Joys? This went beyond joys. This was... was environmental harassment. So what if a cobweb showed up in a bathroom? It wasn't inhabited, was it? Dresser drawers stuck all the time, especially in August, especially in the Maine woods. As for chipped glasses, glasses got chipped, it was what glasses did. It kept you from getting bored with the old pattern. She wondered how desperate you had to be to work for Sherry Dodder.
"Do you enjoy it?" she asked.
"Actually, I do, in a perverted sort of way. How about you two, any complaints?"
"None," Stoner said quickly. The ceiling would have to fall in on their beds before she'd let their room go on Sherry's list.
"I guess you heard about last evening," Gwen said as she buttered her blueberry muffin. "The ladder?"
"I certainly did," Sherry said, noticing a smudge mark on Stoner's knife handle and adding it to her list.
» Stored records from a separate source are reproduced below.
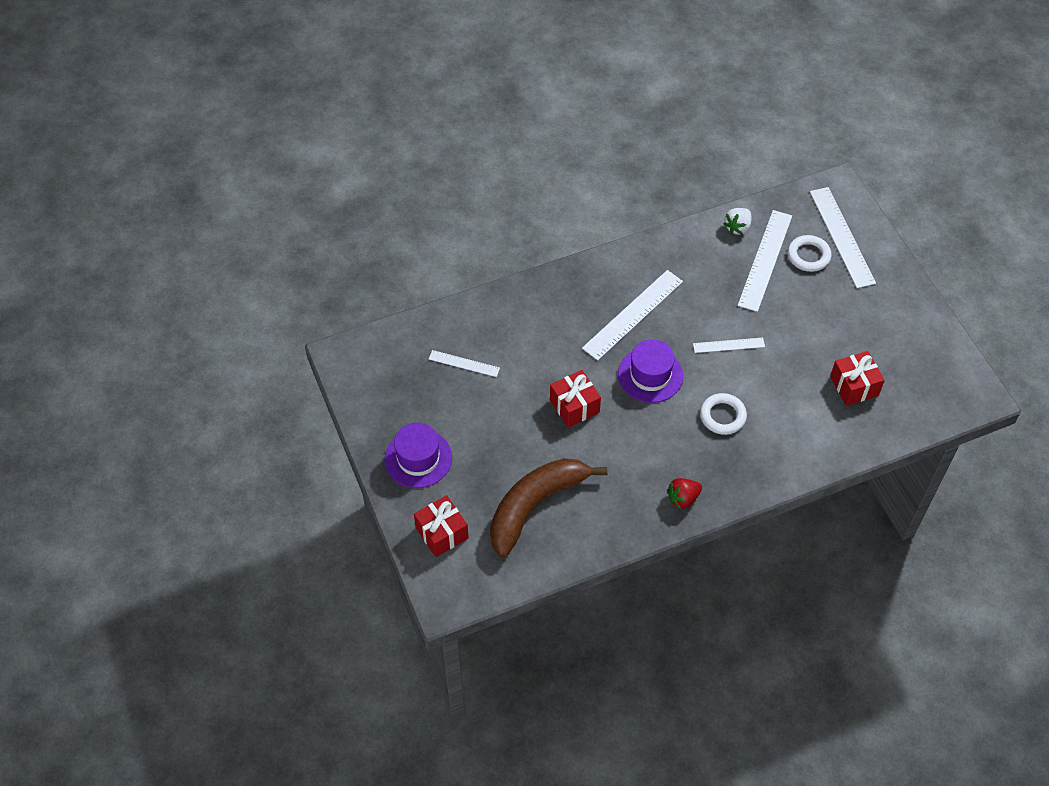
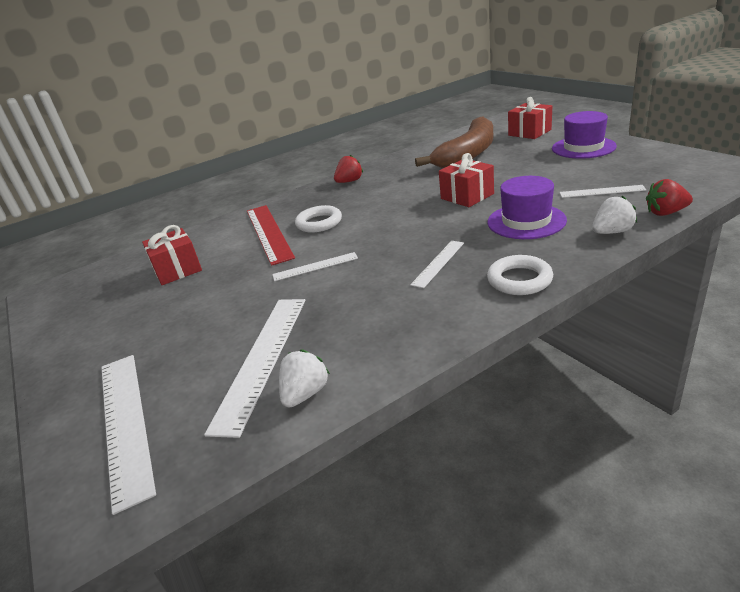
camera: 175 degrees right, 25 degrees down
(445, 314) = (665, 213): none -> red strawberry
(497, 305) = (612, 232): none -> white strawberry
(632, 314) = (438, 263): white ruler -> white ruler, size x0.54
(650, 375) = (399, 228): purple hat -> purple hat (526, 221)
(773, 418) = (269, 232): none -> red ruler
(808, 256) = (192, 380): white ring -> white ring (519, 280)

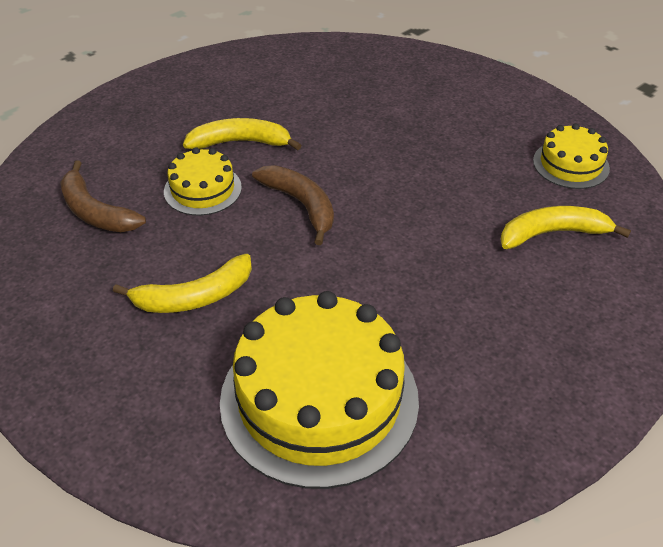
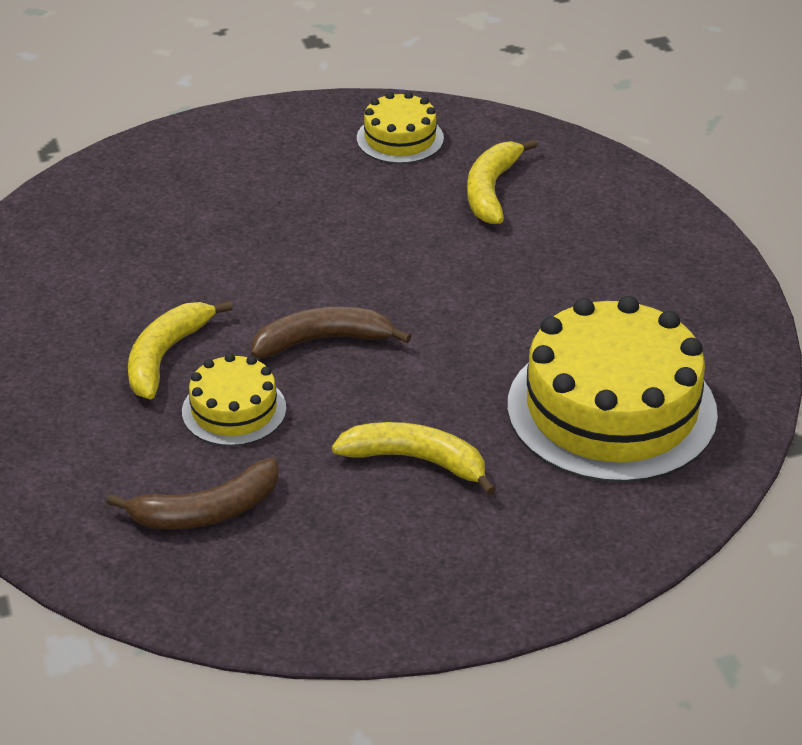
camera: 65 degrees left, 5 degrees down
(194, 297) = (417, 460): yellow banana -> yellow banana turned 75 degrees counterclockwise

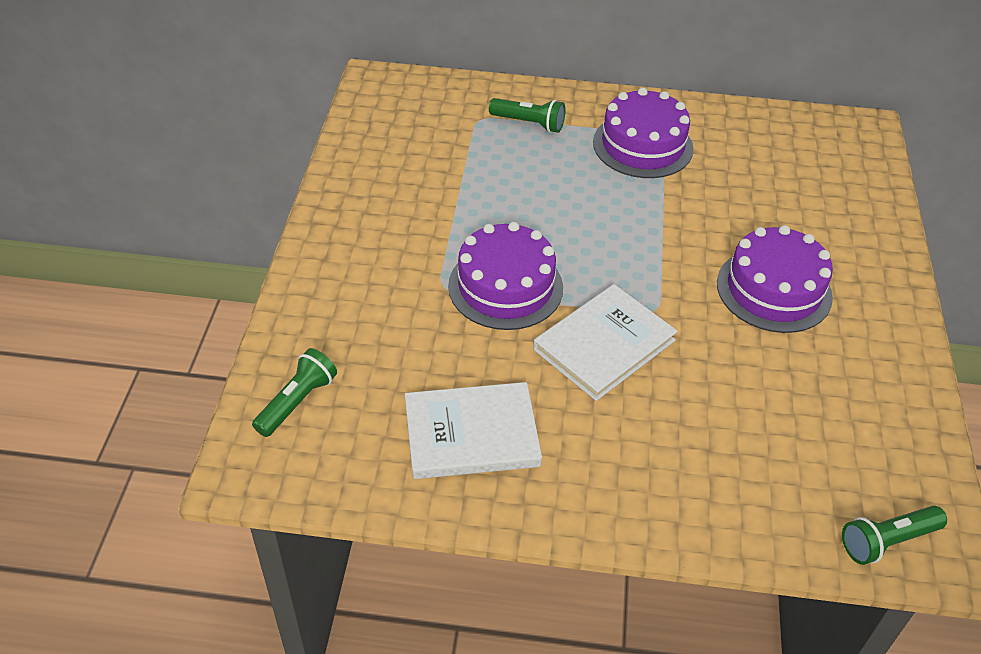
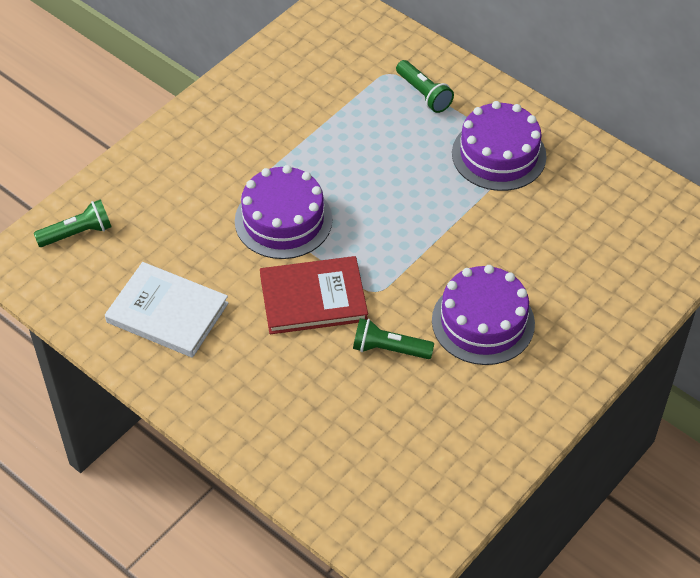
camera: 35 degrees right, 5 degrees up
(604, 345) = (313, 298): white book -> red book
(887, 541) = (376, 533): green flashlight -> green flashlight (389, 349)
Someone would probably be fired for it. "Fortunate no one got hurt. I'm not sure our insurance would cover it. Unconventional use of building. Usual loopholes." She glanced up at Stoner from her writing. "Do you need me to file a claim for you?"
Stoner shook her head, a little surprised at Sherry's attitude. It seemed almost callous. "I don't know about Boneset, though. She was pretty shaken up."
"But not injured, thanks to you." A brisk smile crossed her face. "How are..." She leaned closer. "...things going?"
She thought about telling Sherry about the marijuana and the missing note, but decided not to. It made her feel as if she were reporting in, which always reminded her of having to answer to her
parents, which she hated, which was probably why she had gone into the independent travel business, so she could work for herself and avoid authority. Why Marylou, who never seemed to have to answer to her parents, had decided to join her was another question. Probably, knowing Marylou, it had just seemed like a good idea at the time.
But there was more to her reticence here than mere parental baggage. She wanted to remain as autonomous as she could. Avoid potentially awkward alliances. Have to be objective. Can't get involved, lose your perspective. She'd never read a book on being a private detective, but she was sure they all offered that bit of advice.
She hoped Gwen, who was usually open and chatty as a wren in the morning, wouldn't spill the beans.
"There was one thing last night," she said, quickly grabbing on the event most likely to have been seen by others. "I saw someone crossing the lawn to the barn, with a flashlight."
Sherry frowned. “We don't have any flashlights. They were stolen, remember?"
"The place is probably loaded with flashlights," Gwen said. "People carry them in their cars. I'm sure at least one of the hikers..."
Sherry looked alarmed. "You suspect the Dyke Hikers?"
"No, I'm only saying there are undoubtedly more flashlights around than you think."
"I have one, myself," Stoner added. "But it wasn't me."
"Do you know what time it was?" Sherry asked.
"I'm not sure. I'd gone to bed, then woke up and saw it."
"I slept the whole night through," Sherry said. "I don't think I even looked out the window after I turned off the light."
“Well..." Stoner stirred sugar into the coffee that had finally arrived. ''You might want to check out the barn. See if there's anything missing, and let me know."
"I will," Sherry said solemnly.
"Also," Stoner said, letting a bit of business-like gruffness slip into her voice, "who has access to the room keys?"
Sherry's eyes grew large and round. "Only the guests and the housekeeper. Why?"
"No particular reason. Just checking."
"What about yourself?" Gwen asked as she broke into her omelet. "Do you have a pass key? For emergencies?"
"There is one," Sherry admitted. “We keep it in the safe."
"Who has the combination?"
"I do, of course. And the security people."